「その怒った母親は、そういった異動願いが出せないような職場なんでしょうか。母親が家に帰っても、疲れすぎて子供の食事も作れないような労働環境がよくないですよ。でも自分は悪くないといい張る態度からすると、もとからやりたくないんでしょう。そのような母親がいてもいいので、『私は料理が大嫌いなので、子供のためにといわれても作りません』と堂々といえばいいと思うんですけどね。自分でもよくないとは、うすうすわかっているんじゃないでしょうか。いい学校に入れたいとか、そのために働かなくちゃならないとか、どこか問題をすり替えているような気もするし。だいたい同じような環境で働いている人のなかにだって、子供のためにできるだけ御飯を作ろうと、努力している人もいるはずですよ。ひとり親でも子供のために御飯を作っている人はたくさんいるでしょうし。彼女が普通というわけじゃないと思いますけどね。自分がいちばんかわいくて、子供のためにでも、我慢するのはいやなんじゃないですか」

 そう私はいった。よく自分の言動を正当化するために、

「みんなもやってる」

 という人がいるが、みんなってどれくらいの人数? と聞くと返事ができない。小中学生みたいな幼稚な発想なのだ。

「そういう人は聞く耳を持たないのだから、放っておくしかないですね。反省するような事柄が起こらないとわからないでしょう。
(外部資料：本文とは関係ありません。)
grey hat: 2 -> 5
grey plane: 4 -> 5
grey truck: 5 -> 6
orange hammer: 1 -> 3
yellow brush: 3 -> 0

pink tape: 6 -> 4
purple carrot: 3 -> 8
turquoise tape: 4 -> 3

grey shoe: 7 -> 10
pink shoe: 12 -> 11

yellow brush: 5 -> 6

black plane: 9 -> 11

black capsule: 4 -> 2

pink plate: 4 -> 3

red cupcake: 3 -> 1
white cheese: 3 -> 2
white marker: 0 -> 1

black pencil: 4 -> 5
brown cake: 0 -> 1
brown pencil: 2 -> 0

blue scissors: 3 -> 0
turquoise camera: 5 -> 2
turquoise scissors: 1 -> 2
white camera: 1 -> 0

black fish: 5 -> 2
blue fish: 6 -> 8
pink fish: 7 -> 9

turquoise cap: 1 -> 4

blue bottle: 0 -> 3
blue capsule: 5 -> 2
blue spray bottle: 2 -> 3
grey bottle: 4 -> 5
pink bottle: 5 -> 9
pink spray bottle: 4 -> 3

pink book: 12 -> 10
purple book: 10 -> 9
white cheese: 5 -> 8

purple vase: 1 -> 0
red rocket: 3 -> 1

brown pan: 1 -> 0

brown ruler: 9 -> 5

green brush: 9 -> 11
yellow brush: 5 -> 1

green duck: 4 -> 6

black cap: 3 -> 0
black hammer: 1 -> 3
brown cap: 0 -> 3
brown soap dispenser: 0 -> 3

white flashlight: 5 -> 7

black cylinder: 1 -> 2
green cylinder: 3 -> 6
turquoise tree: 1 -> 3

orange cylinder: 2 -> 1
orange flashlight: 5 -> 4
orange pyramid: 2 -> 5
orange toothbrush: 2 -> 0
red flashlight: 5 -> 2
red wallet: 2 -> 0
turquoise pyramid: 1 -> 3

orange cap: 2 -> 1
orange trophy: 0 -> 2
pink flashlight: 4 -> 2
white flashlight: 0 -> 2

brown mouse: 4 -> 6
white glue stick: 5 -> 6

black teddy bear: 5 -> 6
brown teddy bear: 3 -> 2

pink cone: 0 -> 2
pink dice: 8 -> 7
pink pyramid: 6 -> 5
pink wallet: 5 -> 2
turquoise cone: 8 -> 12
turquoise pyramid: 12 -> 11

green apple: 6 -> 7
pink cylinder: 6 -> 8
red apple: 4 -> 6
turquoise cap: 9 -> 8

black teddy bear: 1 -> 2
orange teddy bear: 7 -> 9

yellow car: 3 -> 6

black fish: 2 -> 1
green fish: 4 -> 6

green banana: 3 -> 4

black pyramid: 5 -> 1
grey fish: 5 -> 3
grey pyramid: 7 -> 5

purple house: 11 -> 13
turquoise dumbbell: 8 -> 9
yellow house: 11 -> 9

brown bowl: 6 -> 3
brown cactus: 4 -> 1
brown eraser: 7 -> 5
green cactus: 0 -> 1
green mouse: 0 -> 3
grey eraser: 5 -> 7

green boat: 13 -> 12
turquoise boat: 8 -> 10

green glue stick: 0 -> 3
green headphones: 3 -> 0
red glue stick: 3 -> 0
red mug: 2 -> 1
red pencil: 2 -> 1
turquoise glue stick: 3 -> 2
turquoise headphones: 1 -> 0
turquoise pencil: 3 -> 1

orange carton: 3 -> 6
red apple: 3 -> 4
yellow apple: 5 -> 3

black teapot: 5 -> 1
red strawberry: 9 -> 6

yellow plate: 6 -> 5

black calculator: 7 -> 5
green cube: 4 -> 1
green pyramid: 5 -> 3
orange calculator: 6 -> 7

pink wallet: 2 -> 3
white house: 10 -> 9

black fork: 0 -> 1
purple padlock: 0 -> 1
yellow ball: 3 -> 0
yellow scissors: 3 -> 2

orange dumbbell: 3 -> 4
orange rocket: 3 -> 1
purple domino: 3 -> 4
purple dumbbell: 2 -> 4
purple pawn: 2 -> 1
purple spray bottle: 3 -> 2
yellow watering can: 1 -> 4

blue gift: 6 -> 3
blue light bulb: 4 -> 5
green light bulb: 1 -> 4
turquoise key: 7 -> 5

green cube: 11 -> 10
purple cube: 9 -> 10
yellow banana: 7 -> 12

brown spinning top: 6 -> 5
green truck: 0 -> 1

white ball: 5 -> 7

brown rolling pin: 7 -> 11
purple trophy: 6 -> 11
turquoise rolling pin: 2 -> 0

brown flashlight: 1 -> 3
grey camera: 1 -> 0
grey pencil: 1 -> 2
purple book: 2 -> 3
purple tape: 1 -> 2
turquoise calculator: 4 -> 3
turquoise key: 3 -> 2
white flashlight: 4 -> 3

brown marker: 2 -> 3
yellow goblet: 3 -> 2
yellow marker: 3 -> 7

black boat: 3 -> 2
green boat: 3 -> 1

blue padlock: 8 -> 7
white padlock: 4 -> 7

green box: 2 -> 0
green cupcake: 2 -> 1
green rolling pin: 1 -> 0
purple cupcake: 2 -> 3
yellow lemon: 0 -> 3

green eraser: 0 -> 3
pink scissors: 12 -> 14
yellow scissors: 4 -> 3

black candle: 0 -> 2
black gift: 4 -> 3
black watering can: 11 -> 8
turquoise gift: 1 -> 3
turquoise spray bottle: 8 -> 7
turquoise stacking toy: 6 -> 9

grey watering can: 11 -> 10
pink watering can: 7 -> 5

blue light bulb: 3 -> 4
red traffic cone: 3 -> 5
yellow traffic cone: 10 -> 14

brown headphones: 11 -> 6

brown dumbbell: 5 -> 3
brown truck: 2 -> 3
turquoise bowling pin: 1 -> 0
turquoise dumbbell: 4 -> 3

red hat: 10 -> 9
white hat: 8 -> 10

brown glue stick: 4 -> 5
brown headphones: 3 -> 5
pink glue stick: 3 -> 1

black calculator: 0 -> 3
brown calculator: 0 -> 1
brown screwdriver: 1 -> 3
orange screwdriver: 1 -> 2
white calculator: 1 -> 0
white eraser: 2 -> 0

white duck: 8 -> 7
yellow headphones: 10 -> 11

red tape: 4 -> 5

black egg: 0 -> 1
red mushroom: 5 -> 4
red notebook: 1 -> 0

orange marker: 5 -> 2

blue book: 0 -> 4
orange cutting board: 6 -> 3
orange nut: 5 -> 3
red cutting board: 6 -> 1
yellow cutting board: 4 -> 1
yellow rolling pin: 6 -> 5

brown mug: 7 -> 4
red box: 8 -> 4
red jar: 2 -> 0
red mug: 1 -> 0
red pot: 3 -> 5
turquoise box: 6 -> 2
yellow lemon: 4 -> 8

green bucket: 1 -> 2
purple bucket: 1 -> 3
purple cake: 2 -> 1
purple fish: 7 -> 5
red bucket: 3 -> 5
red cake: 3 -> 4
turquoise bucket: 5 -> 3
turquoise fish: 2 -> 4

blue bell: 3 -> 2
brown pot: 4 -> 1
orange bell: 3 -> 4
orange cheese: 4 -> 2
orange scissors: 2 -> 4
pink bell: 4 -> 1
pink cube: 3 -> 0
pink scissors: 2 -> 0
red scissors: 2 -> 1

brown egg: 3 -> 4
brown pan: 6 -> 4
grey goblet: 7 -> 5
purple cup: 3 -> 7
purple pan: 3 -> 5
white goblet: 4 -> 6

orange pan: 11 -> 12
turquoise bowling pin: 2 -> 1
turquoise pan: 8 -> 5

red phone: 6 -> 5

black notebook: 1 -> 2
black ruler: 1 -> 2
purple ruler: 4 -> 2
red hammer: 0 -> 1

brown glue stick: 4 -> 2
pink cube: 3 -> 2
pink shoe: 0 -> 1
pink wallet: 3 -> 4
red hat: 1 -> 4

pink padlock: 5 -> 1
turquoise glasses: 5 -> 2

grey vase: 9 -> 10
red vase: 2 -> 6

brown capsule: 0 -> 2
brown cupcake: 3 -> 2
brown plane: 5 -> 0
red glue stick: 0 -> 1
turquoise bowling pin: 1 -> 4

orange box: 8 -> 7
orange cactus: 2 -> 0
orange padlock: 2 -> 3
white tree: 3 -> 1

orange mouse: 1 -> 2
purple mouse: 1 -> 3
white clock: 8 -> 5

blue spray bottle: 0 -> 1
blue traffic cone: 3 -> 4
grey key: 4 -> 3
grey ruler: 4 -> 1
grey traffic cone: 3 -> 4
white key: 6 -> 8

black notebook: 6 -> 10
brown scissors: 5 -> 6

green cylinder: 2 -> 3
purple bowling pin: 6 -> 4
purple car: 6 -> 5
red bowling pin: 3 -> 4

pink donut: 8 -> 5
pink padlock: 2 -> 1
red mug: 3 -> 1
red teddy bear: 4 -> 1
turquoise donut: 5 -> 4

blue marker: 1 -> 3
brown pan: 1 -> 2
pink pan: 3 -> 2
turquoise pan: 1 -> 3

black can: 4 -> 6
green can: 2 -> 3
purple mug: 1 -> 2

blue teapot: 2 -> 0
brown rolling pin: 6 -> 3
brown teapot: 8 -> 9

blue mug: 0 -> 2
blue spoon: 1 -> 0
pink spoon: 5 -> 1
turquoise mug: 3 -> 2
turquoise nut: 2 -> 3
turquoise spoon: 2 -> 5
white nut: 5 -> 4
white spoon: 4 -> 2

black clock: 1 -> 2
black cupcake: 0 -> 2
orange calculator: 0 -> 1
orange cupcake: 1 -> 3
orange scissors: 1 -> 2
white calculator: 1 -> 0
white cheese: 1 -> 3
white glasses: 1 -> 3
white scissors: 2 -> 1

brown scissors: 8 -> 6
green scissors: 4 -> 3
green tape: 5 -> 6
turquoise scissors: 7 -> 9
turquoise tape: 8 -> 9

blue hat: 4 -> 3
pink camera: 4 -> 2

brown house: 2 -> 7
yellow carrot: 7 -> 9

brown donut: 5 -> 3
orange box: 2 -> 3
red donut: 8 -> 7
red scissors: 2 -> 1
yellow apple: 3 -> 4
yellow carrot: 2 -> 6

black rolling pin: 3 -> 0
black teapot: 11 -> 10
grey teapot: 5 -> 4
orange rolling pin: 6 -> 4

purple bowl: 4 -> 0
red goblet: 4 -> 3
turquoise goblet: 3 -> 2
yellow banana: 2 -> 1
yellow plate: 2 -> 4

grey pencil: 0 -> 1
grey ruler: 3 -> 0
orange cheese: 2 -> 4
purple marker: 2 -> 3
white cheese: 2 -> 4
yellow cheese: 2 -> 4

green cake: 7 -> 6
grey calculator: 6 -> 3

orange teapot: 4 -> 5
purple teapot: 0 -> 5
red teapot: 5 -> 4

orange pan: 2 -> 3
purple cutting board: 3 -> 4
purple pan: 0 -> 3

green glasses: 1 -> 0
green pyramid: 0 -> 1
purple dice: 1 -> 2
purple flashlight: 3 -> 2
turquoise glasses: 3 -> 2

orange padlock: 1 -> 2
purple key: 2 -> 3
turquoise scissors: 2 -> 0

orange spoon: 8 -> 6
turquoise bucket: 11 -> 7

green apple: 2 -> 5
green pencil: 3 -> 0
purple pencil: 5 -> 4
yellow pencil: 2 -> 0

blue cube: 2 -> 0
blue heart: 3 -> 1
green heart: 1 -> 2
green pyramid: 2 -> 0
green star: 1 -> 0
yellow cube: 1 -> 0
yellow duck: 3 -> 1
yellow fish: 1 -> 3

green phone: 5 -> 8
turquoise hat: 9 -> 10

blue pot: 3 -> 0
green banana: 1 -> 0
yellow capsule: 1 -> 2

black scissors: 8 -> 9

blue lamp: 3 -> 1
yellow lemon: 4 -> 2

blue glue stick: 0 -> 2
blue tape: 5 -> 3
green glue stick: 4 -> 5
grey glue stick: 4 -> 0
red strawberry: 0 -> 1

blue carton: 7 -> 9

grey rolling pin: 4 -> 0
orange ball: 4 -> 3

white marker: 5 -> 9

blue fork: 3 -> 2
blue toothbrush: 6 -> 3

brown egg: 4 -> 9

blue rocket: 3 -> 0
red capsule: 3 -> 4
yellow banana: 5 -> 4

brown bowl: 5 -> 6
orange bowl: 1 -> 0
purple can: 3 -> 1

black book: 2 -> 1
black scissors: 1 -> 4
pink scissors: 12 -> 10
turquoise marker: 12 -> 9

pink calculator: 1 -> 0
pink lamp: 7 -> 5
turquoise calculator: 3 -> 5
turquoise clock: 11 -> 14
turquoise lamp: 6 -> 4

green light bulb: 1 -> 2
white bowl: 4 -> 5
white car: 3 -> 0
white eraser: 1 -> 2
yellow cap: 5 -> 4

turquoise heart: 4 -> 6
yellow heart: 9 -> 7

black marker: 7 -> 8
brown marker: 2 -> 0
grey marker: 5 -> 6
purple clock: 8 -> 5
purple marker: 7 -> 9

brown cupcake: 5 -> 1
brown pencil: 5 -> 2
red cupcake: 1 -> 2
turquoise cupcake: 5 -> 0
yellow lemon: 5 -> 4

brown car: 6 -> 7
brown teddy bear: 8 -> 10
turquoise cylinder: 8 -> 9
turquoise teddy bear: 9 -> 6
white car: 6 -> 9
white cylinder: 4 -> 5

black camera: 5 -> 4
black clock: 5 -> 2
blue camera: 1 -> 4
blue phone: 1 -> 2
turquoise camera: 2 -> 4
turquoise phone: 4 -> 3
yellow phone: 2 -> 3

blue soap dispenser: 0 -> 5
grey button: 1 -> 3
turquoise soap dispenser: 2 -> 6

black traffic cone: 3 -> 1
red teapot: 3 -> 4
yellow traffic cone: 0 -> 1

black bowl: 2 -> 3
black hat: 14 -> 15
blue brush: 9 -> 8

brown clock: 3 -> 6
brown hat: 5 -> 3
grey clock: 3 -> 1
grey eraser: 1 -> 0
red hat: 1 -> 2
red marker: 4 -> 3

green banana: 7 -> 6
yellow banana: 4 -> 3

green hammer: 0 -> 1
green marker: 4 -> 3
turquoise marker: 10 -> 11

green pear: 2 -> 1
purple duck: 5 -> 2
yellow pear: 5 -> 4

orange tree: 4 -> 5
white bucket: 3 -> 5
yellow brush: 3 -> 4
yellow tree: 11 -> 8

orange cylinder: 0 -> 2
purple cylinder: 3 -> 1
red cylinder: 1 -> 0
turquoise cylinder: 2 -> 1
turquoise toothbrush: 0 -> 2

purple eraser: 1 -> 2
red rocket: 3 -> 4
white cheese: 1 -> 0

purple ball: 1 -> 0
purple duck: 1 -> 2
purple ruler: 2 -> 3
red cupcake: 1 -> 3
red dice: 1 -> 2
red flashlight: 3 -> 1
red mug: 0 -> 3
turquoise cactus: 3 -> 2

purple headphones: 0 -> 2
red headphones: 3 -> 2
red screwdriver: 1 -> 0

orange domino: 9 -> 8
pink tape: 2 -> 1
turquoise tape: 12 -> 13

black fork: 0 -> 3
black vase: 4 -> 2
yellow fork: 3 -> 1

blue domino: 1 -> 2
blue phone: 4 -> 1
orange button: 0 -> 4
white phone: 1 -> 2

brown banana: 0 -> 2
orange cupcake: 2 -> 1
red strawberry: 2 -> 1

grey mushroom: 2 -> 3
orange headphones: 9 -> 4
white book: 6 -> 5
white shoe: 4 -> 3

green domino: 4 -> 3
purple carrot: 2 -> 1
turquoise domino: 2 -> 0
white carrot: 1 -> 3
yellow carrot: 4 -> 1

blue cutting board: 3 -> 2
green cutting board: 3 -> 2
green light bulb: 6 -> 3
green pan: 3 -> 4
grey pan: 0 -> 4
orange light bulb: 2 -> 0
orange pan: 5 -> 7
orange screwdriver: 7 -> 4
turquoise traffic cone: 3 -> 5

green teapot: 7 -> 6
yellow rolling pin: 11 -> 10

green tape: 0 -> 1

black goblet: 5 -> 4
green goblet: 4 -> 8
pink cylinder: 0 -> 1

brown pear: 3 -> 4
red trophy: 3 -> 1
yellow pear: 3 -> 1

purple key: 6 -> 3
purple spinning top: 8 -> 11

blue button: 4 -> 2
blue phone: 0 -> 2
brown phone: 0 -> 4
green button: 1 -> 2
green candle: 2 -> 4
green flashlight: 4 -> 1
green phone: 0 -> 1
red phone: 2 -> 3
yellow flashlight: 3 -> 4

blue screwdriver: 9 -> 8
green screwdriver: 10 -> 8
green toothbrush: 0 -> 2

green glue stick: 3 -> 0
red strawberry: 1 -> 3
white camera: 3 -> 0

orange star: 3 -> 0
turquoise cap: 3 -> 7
子供はとてもかわいそうだけど」

 知人は心優しい人なので、子供の体調を思いやって胸を痛めていた。そして母親の、自分はちゃんとやっているという考え方が、食事を与えないという虐待レベルとの比較なのが嘆かわしいといっていた。自分の行動を、子供に対する最悪の犯罪と比較するのは、どう考えても変だ。料理を作りたくない人のなかでいちばん問題なのが、経済的な理由でお惣菜も買えず、外食もできない親たちだそうだ。子供に食事を与える手段が、自分たちが作るしかないのが苦痛だという。しかしそれは我慢して作るしかない。小学校の四年生くらいになったら、子供にも手伝ってもらえばよい。長い人生の十年くらい、子供のために我慢できないのだろうか。料理を作らない日はあっても、スマホを見ない日はないだろう。その時間のうち、十五分だけでも子供のために使ってくれたらと思う。